SEC Division of Corporation Finance Acting Chair John Coates and SEC Acting Chief Accountant Paul Munter (the "officials") highlighted certain considerations in accounting for warrants issued by Special Purpose Acquisition Companies ("SPACs"). In a public statement, the SEC Division of Corporation Finance and the Office of the Chief Accountant staff ("staff") reviewed the potential accounting implications and "the financial reporting considerations that apply if a registrant and its auditors determine there is an error in any previously-filed financial statements." The staff determined that there were circumstances relating to indexation and tender offer provisions common in SPAC warrants that would require the warrants to be classified as "a liability measured at fair value," with changes in fair value reported each period in earnings.
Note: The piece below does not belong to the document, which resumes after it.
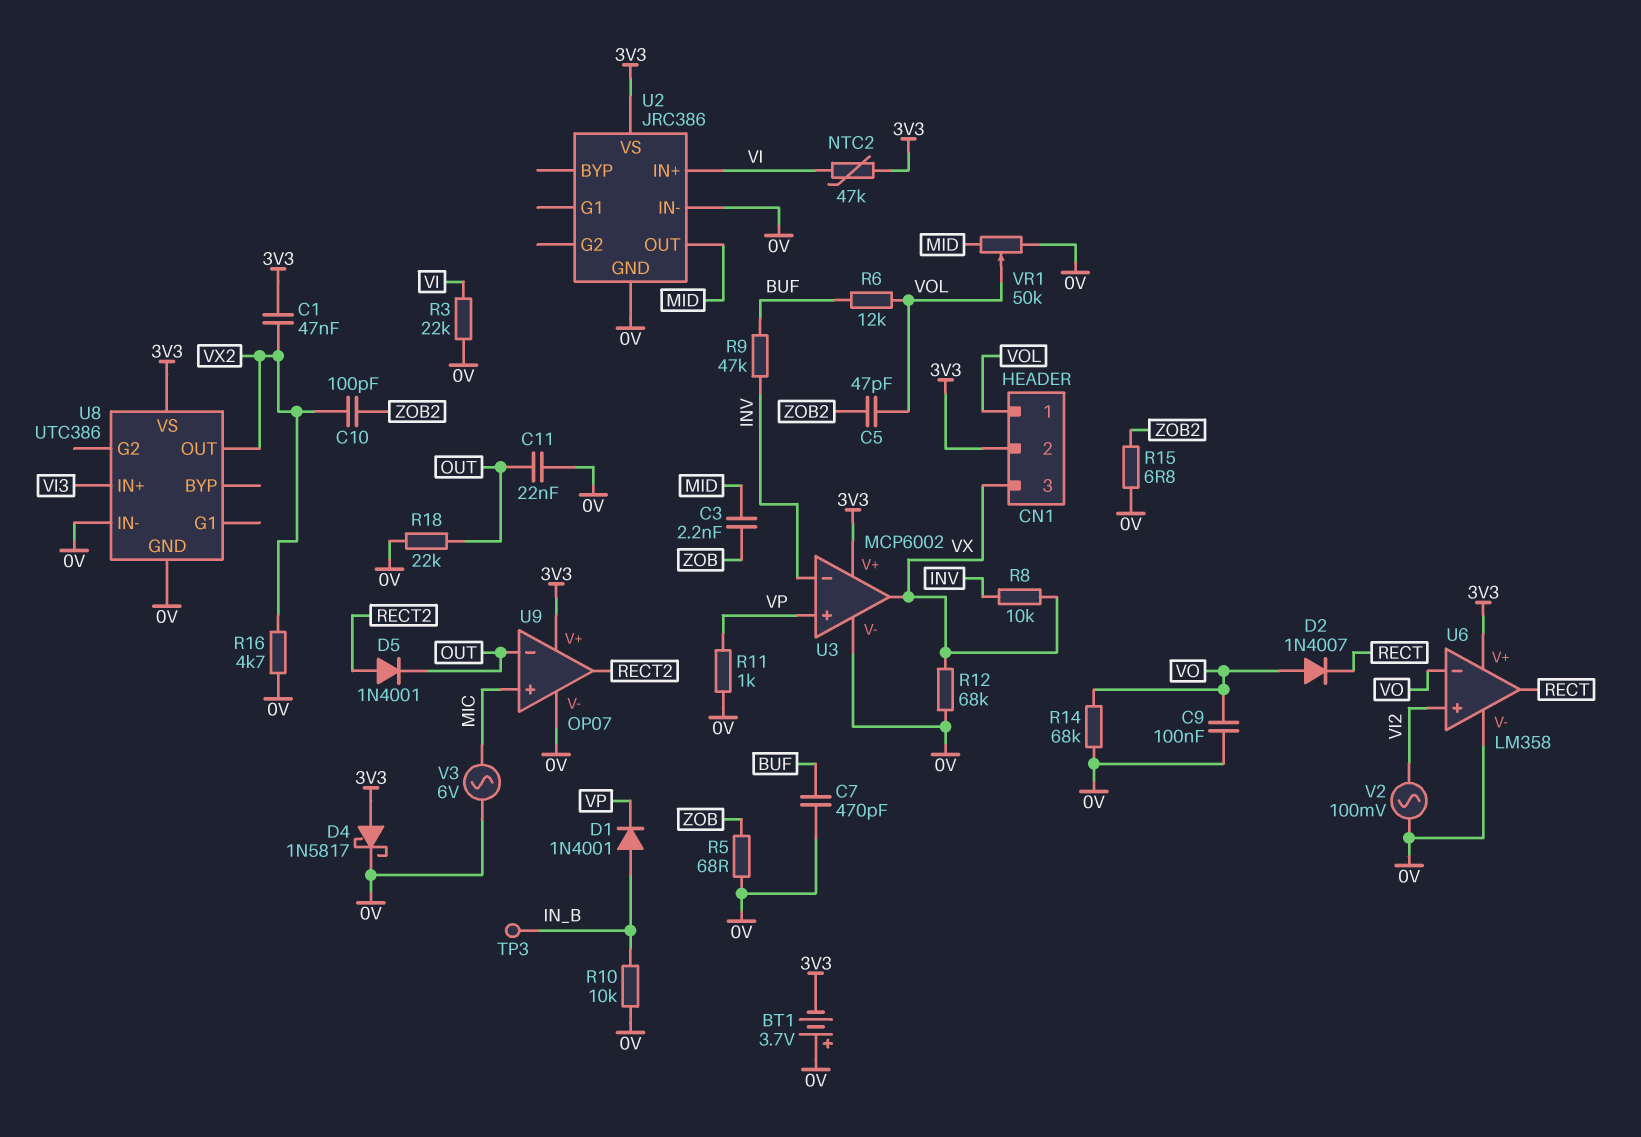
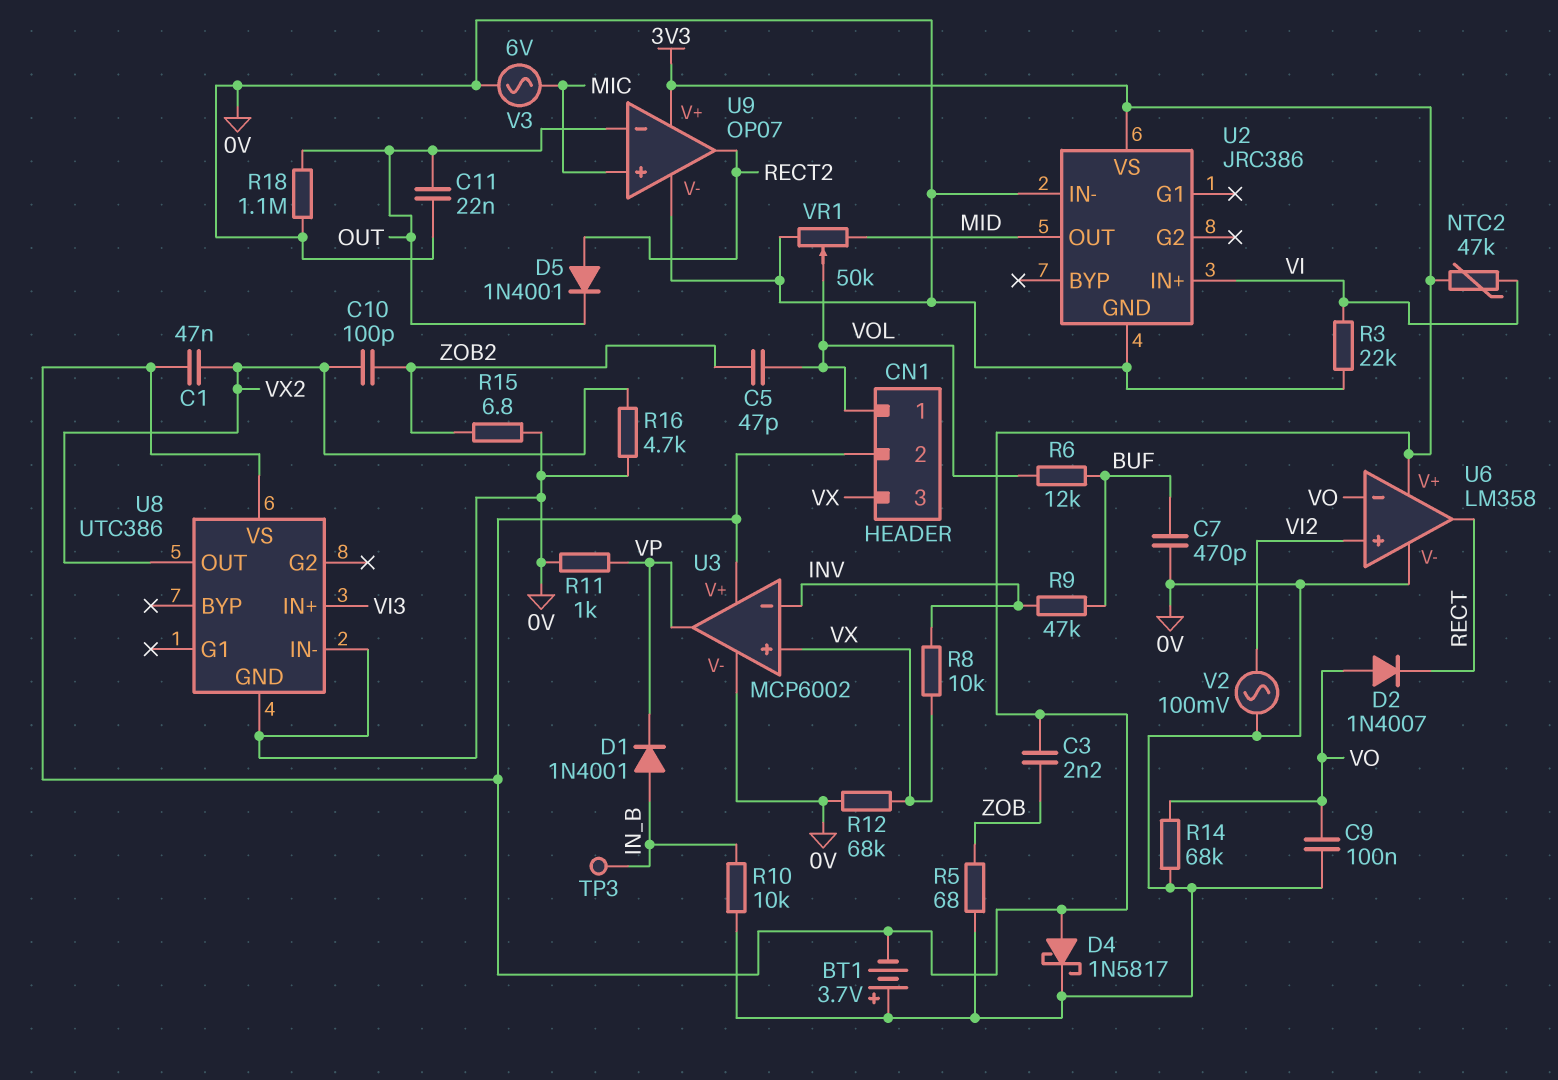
C3: 2.2nF (MID, ZOB) -> 2.2nF (3V3, ZOB)
R18: 22k (0V, OUT) -> 1.1M (0V, OUT)
U3 pin in+: VP -> VX
U3 pin out: VX -> VP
The staff asserted that if a registrant and its auditor discover an error in a previously filed financial statement based on the misclassification of a warrant, the registrant would then need to determine the materiality of the error. In doing so, registrants should assess the impact of the error on their financial statements to determine whether to file:

  • a restatement of a previously issued financial statement; and

  • an Item 4.02 ("Non-Reliance on Previously Issued Financial Statements or a Related Audit Report or Completed Interim Review") on Form 8-K.

The staff also maintained that the errors may affect several fiscal quarters and years of previously filed reports, which should be corrected by amending the most recent Form 10-K and any subsequently filed Forms 10-Q by:

  • restating financial statements and applicable footnote disclosures;

  • restating quarterly financial information under Regulation S-K Item 302 ("Supplementary financial information"); and

  • revising information under Regulation S-K Item 303 ("Management's discussion and analysis of financial condition and results of operations") based on the restated financial information.

The staff also recommended that registrants determine whether their internal controls over financial reporting and disclosure are adequate and evaluate whether prior disclosure regarding internal controls needs to be revised in amended filings.